A study released by the National Research Council (http://articles.latimes.com/2012/jan/11/local/la-me-water-reuse-20120111) asserts that treated wastewater (i.e. treated sewage) can and should safely be used as a large-scale source of drinking water in the United States. The study looked at pathogens and chemical pollutants in drinking water from conventional aquifers versus aquifers partially “recharged” with treated wastewater and found that there is no increased risk to public health associated with using treated wastewater.
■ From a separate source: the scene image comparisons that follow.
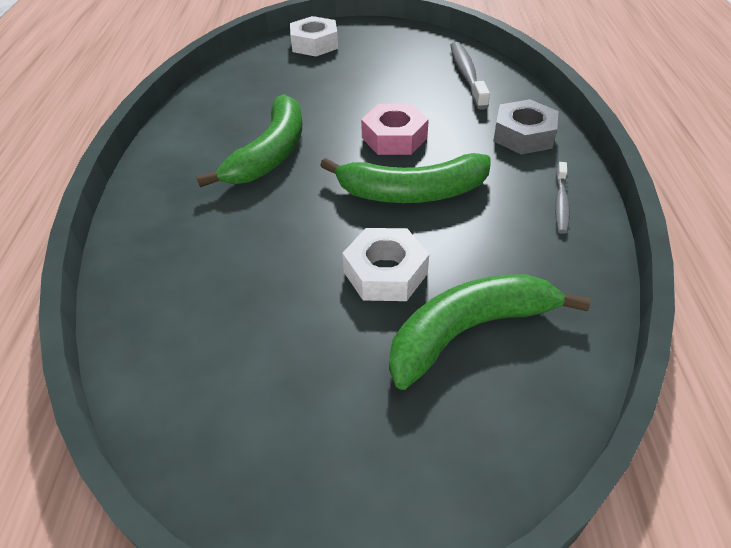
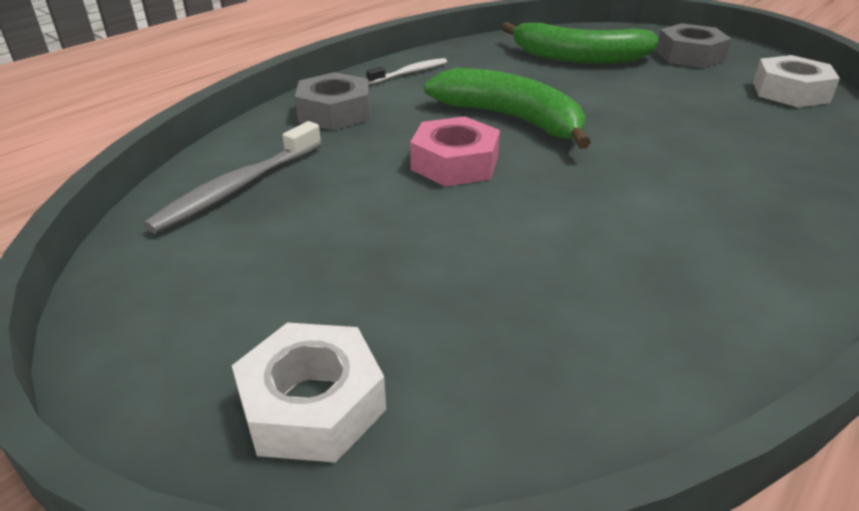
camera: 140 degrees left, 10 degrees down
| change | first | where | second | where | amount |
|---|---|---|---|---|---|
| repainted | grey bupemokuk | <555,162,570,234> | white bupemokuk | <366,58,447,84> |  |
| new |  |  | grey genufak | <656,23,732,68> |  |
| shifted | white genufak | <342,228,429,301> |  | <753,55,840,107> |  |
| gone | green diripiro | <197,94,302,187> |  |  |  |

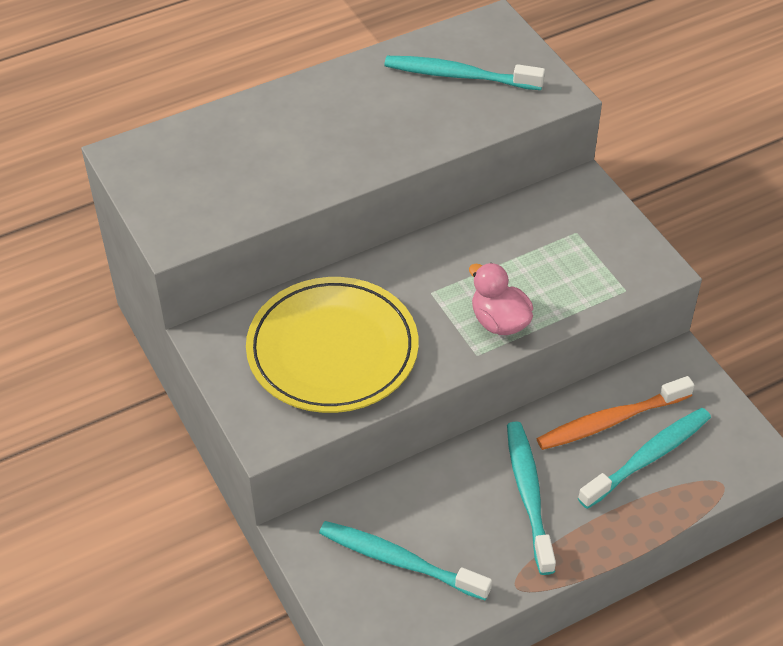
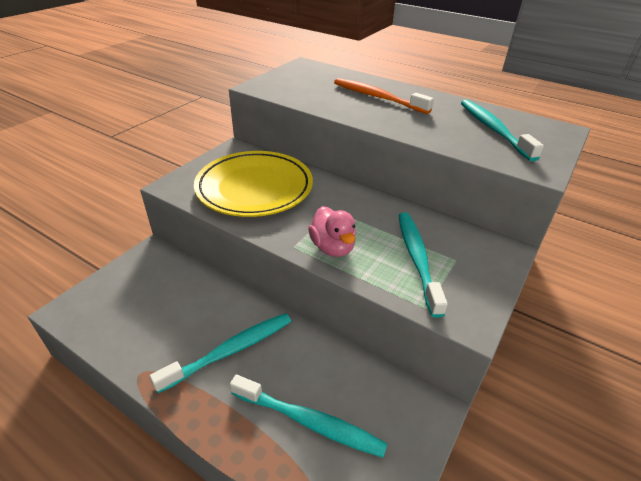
camera: 60 degrees right, 10 degrees down
| change | first | where | second | where | amount |
|---|---|---|---|---|---|
| rotated | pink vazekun | <469,263,533,335> |  | <308,206,356,257> | 135 degrees clockwise |
| shifted | orange bupemokuk | <536,376,694,450> |  | <334,78,434,114> |  |
| shifted | turquoise bupemokuk | <319,521,492,600> |  | <398,213,448,318> |  |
While some municipalities in the perpetually water-starved Southeast already inject treated wastewater into their aquifers, for the most part coastal cities release their treated waste into the oceans wasting a valuable source of fresh water. Widespread acceptance has been hindered in part by the “ick factor” associated with so-called “toilet to tap” projects. However, given the increased pressure placed on our fresh water supply from a growing population with increasingly consumptive lifestyles, as well as the potential effects of climate change, we need to be looking at every potential source of fresh water.
Would you have a problem with your municipality releasing treated wastewater into your water supply?
Would you be OK having treated wastewater released into your water supply to conserve water for those who choose to live in drought-stricken regions of the U.S.?
In a story more relevant to water-quality issues in the soggy Northwest, the city of Seattle in partnership with Vulcan Real Estate may finally be moving forward with the “swale on Yale” project to naturally filter contaminated storm water flowing off Capitol Hill and draining into Lake Union. It’s always exciting to see public-private partnerships aimed at remediating environmental harm caused by the built environment.